| PARIS, September 11 - On a quiet, windy
        Saturday, as puffy cumulus clouds gradually boiled ominously black, an
        exhibition of Hedi Slimane's photography opened at the Galerie
        Almine Rech, located on a disparate street of the
        13th Arrondissement. On the horizon, the four antiseptic towers of the
        Bibliothèque François
        Mitterand loom like beacons, but the sprinkling of ethnic grocery stores,
        dingy bars and rows of drab concrete-slab apartment buildings give the
        neighborhood a whiff of stark urban decay. In short, the unfashionable
        location is exactly where you might expect to find fashionable people
        in search of the avant-garde. Hedi is full of contrast - a man who's keen eye for pop culture, rock
        concerts and street smart chic has greatly influenced his work, but whose
        natural inclination is always towards the aesthete. A man whose inspiration
        might be working class Berlinerweiss, but whose personal taste likely
        runs towards Veuve Cliquot.  So his projects outside of Dior Homme are particularly interesting,
        as they give the clearest glimpse of the designer
        dismantled from a luxury label. Among the first to arrive at today's vernissage was a contingency
        from LVMH, headed by Delphine Arnault, daughter of the millionaire financier
        and a key supporter of Slimane. As a cleaning lady washed and polished
        the front windows, the group looked over the exhibition, a joint project
        with American artist, James Turrell.  Hedi's photography, black and white images taken from his newly
          published book "Stage", as well as several unpublished shots, are displayed
        on four camera-looking devices mounted on black tripods and positioned
        before whitewashed walls. If there is an underlying
        theme, it is that Hedi's lens captures the energy of young men in motion. Un-posed and
        unrehearsed, the boys are caught shirtless and sweating, arms reaching
        out, celebrating and singing - a veritable tableau of joie de vivre.

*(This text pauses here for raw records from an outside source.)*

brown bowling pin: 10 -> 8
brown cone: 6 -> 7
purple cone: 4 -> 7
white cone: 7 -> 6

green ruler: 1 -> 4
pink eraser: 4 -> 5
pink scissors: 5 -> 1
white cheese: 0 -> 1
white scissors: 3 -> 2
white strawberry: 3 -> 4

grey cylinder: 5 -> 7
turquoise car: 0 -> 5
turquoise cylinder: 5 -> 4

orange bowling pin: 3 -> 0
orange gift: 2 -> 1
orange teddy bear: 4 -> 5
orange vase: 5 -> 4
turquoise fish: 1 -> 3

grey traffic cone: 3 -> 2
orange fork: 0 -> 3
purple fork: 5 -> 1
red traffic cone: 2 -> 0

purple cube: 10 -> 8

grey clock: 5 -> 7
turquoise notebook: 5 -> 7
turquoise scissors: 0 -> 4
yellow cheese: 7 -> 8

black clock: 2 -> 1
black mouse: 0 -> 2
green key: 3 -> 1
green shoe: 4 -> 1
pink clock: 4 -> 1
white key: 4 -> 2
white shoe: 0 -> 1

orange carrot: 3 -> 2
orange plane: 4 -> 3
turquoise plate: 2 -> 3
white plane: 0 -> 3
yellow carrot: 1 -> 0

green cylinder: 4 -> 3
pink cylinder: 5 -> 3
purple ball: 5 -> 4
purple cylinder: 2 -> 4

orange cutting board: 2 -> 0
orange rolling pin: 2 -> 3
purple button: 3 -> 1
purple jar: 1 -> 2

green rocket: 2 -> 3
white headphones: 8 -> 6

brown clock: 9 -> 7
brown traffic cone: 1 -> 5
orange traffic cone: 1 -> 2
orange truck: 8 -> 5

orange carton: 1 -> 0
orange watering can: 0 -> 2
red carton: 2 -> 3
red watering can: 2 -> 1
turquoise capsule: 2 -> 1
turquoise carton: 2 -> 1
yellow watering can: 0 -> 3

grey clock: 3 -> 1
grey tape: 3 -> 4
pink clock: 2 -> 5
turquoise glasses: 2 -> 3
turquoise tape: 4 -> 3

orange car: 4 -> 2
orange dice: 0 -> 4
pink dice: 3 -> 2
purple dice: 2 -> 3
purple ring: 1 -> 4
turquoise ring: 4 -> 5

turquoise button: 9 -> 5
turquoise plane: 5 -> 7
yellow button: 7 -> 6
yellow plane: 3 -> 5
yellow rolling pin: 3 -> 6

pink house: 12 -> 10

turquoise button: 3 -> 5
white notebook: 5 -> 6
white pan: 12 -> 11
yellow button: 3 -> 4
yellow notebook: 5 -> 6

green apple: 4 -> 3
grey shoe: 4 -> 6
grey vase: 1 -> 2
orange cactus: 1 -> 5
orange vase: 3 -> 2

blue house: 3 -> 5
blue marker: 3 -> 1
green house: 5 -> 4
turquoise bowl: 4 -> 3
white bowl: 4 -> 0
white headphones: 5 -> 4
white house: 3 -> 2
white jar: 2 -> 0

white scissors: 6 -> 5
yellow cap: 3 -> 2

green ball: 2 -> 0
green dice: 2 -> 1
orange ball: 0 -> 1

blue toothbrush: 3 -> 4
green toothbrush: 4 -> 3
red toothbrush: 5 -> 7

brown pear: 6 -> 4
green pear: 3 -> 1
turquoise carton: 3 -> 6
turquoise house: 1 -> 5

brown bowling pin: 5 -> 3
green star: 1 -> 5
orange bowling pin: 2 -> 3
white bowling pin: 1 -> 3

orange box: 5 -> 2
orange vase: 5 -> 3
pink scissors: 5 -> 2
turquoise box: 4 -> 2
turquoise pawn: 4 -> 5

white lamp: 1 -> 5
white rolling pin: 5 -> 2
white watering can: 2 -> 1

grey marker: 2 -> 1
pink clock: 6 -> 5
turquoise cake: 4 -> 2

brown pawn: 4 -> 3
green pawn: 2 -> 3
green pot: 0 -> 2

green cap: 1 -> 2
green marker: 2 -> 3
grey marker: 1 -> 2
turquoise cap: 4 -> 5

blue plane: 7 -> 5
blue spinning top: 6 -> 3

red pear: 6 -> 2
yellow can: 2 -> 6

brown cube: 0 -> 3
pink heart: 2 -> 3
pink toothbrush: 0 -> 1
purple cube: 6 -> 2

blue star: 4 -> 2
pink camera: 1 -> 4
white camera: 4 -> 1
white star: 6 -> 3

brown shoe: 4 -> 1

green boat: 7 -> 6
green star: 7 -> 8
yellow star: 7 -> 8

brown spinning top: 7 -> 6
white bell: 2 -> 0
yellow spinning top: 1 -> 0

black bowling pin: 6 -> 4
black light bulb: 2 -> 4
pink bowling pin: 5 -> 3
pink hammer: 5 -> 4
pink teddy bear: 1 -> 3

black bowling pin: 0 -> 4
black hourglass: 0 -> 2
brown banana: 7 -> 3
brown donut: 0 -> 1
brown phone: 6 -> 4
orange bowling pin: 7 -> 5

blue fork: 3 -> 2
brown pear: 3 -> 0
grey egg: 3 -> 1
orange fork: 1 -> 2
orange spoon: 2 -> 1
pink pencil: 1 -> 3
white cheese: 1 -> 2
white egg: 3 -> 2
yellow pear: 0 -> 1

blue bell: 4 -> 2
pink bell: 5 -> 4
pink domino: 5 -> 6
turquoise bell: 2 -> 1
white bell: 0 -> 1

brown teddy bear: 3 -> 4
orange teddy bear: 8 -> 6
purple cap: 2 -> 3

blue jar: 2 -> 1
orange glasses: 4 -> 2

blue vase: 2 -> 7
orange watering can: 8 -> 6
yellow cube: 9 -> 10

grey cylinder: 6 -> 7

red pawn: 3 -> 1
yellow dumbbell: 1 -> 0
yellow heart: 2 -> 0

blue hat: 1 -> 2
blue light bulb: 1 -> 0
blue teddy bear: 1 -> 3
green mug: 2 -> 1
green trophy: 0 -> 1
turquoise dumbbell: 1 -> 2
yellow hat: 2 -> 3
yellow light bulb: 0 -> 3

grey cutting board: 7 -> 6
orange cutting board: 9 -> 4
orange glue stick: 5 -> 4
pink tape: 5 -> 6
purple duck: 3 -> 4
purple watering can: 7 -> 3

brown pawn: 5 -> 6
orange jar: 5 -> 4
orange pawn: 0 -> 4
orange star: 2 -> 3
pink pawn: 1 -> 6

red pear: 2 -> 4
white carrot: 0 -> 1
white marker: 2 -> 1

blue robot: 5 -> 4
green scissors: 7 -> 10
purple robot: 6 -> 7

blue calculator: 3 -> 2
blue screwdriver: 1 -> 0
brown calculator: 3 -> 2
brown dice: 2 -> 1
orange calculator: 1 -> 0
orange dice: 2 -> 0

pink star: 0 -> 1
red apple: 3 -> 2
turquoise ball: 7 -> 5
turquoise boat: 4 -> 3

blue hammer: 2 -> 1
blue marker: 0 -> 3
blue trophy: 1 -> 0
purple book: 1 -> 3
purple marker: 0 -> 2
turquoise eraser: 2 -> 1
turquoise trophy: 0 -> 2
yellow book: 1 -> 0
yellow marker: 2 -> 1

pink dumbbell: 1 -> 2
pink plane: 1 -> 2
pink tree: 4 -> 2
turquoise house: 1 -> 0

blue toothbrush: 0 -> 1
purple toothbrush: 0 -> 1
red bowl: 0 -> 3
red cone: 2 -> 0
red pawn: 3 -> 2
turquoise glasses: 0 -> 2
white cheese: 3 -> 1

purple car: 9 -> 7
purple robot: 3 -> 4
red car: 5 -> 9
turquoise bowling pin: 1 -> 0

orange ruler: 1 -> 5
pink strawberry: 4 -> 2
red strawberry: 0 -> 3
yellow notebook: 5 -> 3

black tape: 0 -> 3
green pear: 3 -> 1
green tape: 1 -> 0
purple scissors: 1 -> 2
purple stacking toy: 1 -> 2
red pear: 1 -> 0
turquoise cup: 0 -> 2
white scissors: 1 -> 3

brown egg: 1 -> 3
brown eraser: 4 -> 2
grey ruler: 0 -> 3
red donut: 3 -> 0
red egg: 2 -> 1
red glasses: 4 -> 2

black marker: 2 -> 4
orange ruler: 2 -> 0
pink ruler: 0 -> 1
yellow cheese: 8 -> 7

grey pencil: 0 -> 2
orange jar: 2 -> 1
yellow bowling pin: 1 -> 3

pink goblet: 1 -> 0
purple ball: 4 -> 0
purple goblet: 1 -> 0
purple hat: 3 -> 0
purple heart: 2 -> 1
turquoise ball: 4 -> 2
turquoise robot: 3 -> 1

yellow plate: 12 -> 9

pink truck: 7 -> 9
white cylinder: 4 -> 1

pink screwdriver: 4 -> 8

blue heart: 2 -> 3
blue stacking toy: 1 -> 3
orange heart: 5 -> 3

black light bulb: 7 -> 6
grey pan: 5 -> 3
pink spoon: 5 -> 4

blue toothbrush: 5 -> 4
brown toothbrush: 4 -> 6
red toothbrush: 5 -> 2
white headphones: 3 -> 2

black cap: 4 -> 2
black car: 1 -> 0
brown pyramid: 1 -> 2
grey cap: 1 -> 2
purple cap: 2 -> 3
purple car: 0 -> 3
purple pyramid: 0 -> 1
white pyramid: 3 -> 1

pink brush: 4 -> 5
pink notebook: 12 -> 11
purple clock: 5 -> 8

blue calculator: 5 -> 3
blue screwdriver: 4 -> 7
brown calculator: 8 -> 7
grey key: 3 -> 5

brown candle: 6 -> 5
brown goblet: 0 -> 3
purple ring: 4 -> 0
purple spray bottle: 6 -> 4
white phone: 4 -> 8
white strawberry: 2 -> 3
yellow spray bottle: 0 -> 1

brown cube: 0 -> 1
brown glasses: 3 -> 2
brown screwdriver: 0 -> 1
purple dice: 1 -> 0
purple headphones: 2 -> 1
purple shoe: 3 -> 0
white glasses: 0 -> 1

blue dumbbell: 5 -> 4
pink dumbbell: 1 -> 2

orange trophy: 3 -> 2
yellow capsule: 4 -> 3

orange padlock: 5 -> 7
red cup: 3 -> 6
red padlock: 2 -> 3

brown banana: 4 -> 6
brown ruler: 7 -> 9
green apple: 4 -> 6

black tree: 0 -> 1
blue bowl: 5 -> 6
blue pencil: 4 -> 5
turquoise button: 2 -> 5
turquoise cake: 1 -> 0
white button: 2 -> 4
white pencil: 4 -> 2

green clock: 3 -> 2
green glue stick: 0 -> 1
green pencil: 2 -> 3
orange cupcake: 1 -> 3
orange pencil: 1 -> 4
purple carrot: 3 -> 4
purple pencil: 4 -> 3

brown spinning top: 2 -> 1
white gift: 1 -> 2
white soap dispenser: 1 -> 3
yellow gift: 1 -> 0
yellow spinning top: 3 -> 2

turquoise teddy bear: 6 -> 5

        But there is a surrealistic quality in the darkness of the photography,
        as if a pervasive melancholy permeates each frame. Ephemeral beauty may
        flash one moment, before vanishing into shadowy mists the next. Hedi
        Slimane is a master of capturing that essence - the grace of light and
        darkness in play, and the resulting energy is what gives his work so
        much power. Unadorned, un-manipulated, unframed, "Stage" tells us as much
        about the artist as it does the subjects in his view finder.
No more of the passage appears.